# Periodicity

Let $x$ be a non-empty word. An integer $p$, $0\lt p\leq|x|$, is called a period of $x$ if $x[i]=x[i+p]$ for $i=0,1,\dots,|x|-p-1$. Note that the length of a word is a period of this word, so every non-empty word has at least one period. The period of $x$, denoted by $\per(x)$, is its smallest period. Note that if $p$ is a period of $x$, its multiples not larger than $|x|$ are also periods of $x$.

Here is a series of properties equivalent to the definition of a period $p$ of $x$. First, $x$ can be factorised uniquely as $(uv)^k u$, where $u$ and $v$ are words, $v$ is non-empty, $k$ is a positive integer and $p=|uv|$. Second, $x$ is a prefix of $ux$ for a word $u$ of length $p$. Third, $x$ is a factor of $u^k$, where $u$ is a word of length $p$ and $k$ a positive integer. Fourth, $x$ can be factorised as $uw=wv$ for three words $u$, $v$ and $w$, verifying $p=|u|=|v|$.

The last point leads to the notion of border. A border of $x$ is a proper factor of $x$ that is both a prefix and a suffix of $x$. The border of $x$, denoted by $\Bord(x)$, is its longest border.

Borders and periods of $x$ are in one-to-one correspondence because of the fourth point above: a period $p$ of $x$ is associated with the border $x[p\dd |x|-1]$.

Note that, when defined, the border of a border of $x$ is also a border of $x$. Then $\langle \Bord(x), \Bord^2(x), \dots, \Bord^k(x)=\mv \rangle$ is the list of all borders of $x$. The (non-empty) word $x$ is said to be border free if its only border is the empty word or equivalently if its only period is $|x|$.

### Lemma 1 (Periodicity lemma}

If $p$ and $q$ are periods of a word $x$ and satisfy $p+q-\pgcd(p,q)\leq|x|$ then $\pgcd(p,q)$ is also a period of $x$.

The proof of the lemma may be found in textbooks. The Weak Periodicity lemma refers to a variant of the lemma in which the condition is strengthened to $p+q\leq|x|$. Its proof comes readily as follows.

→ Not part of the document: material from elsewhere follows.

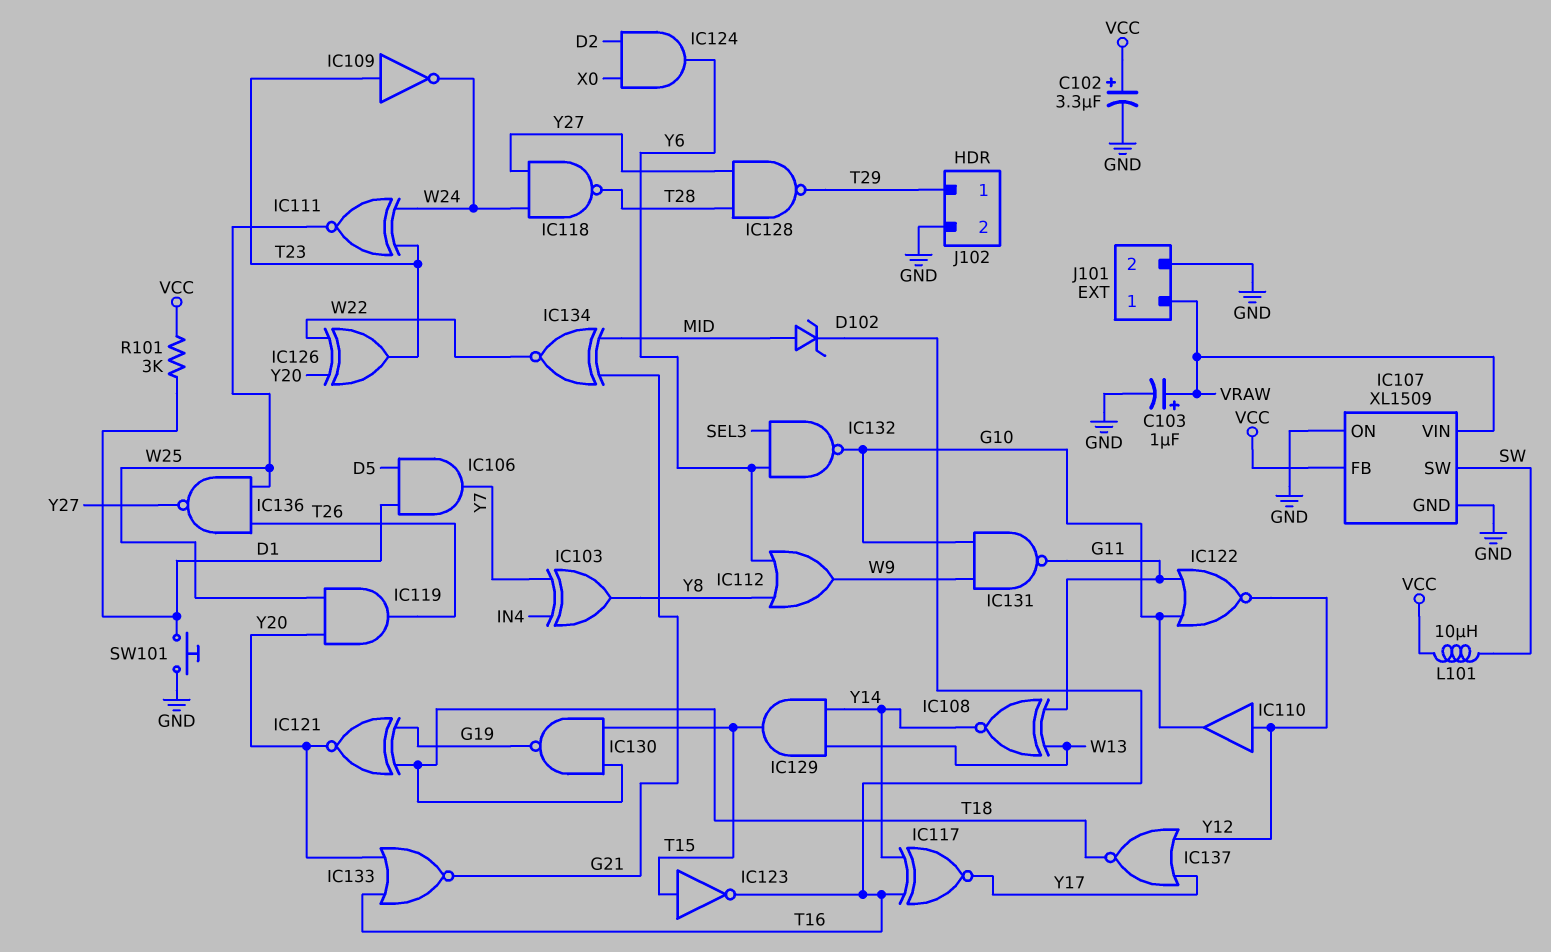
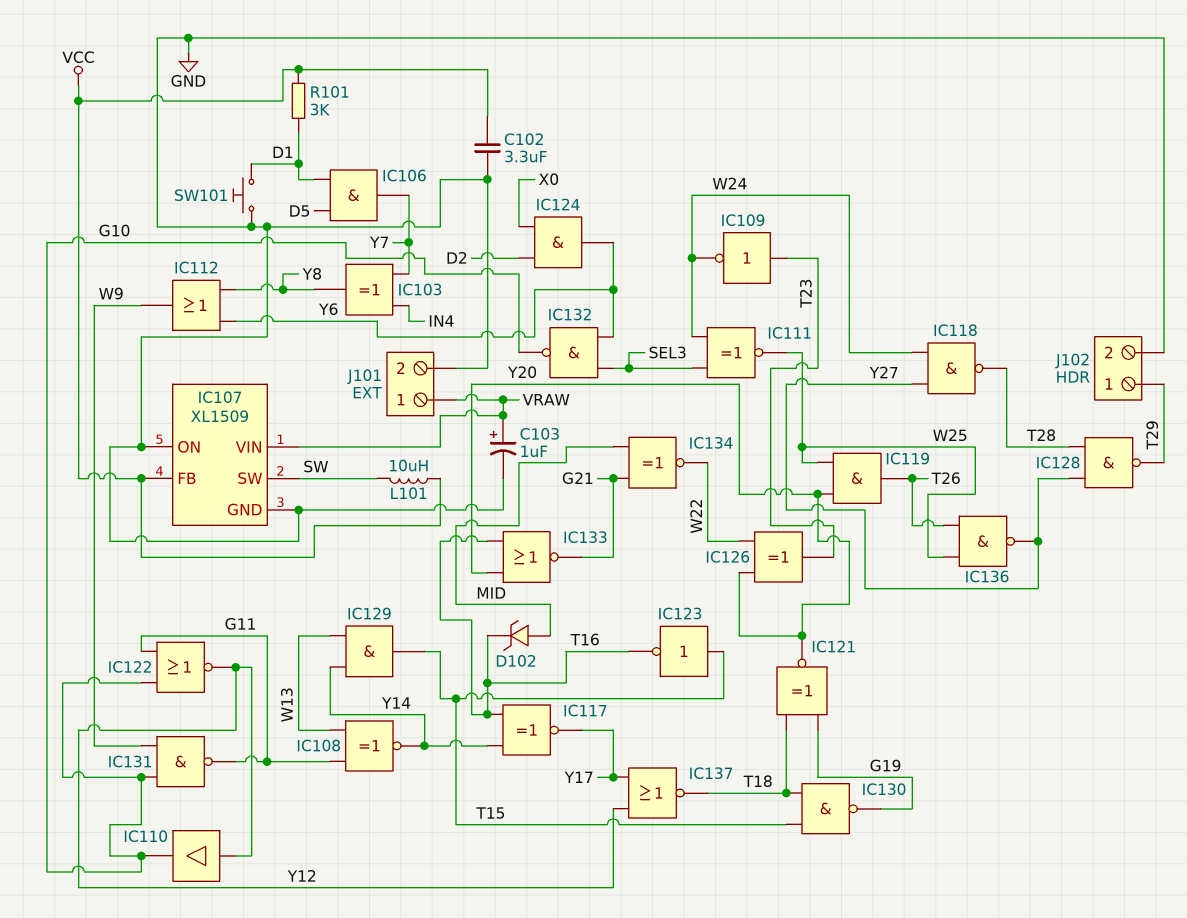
C102: 3.3uF (plus VCC, minus GND) -> 3.3uF (GND, VCC)
IC111: XNOR (in T23, in W24, out W25) -> XNOR (in SEL3, in W24, out W25)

The conclusion obviously holds when $p=q$. Else, w.l.o.g. assume $p\gt q$ and let us show first that $p-q$ is a period of $x$. Indeed, let $i$ be a position on $x$ for which $i+p\lt |x|$. Then $x[i]=x[i+p]=x[i+p-q]$ because $p$ and $q$ are periods. And if $i+p\geq|x|$, the condition implies $i-q\geq 0$. Then $x[i]=x[i-q]=x[i+p-q]$ as before. Thus $p-q$ is a period of $x$. Iterating the reasoning or using a recurrence as for Euclid's algorithm, we conclude that $\pgcd(p,q)$ is a period of $x$.

To illustrate the Periodicity lemma, let us consider a word $x$ that admits 5 and 8 as periods. Then, if we assume moreover that $x$ is composed of at least two distinct letters, $\pgcd(5,8)=1$ is not a period of $x$. Thus, the condition of the lemma cannot hold, that is, $|x|\lt 5+8-\pgcd(5,8)=12$.

The extreme situation is displayed in the picture and shows (when generalised) that the condition required on periods in the statement of the Periodicity lemma cannot be weakened.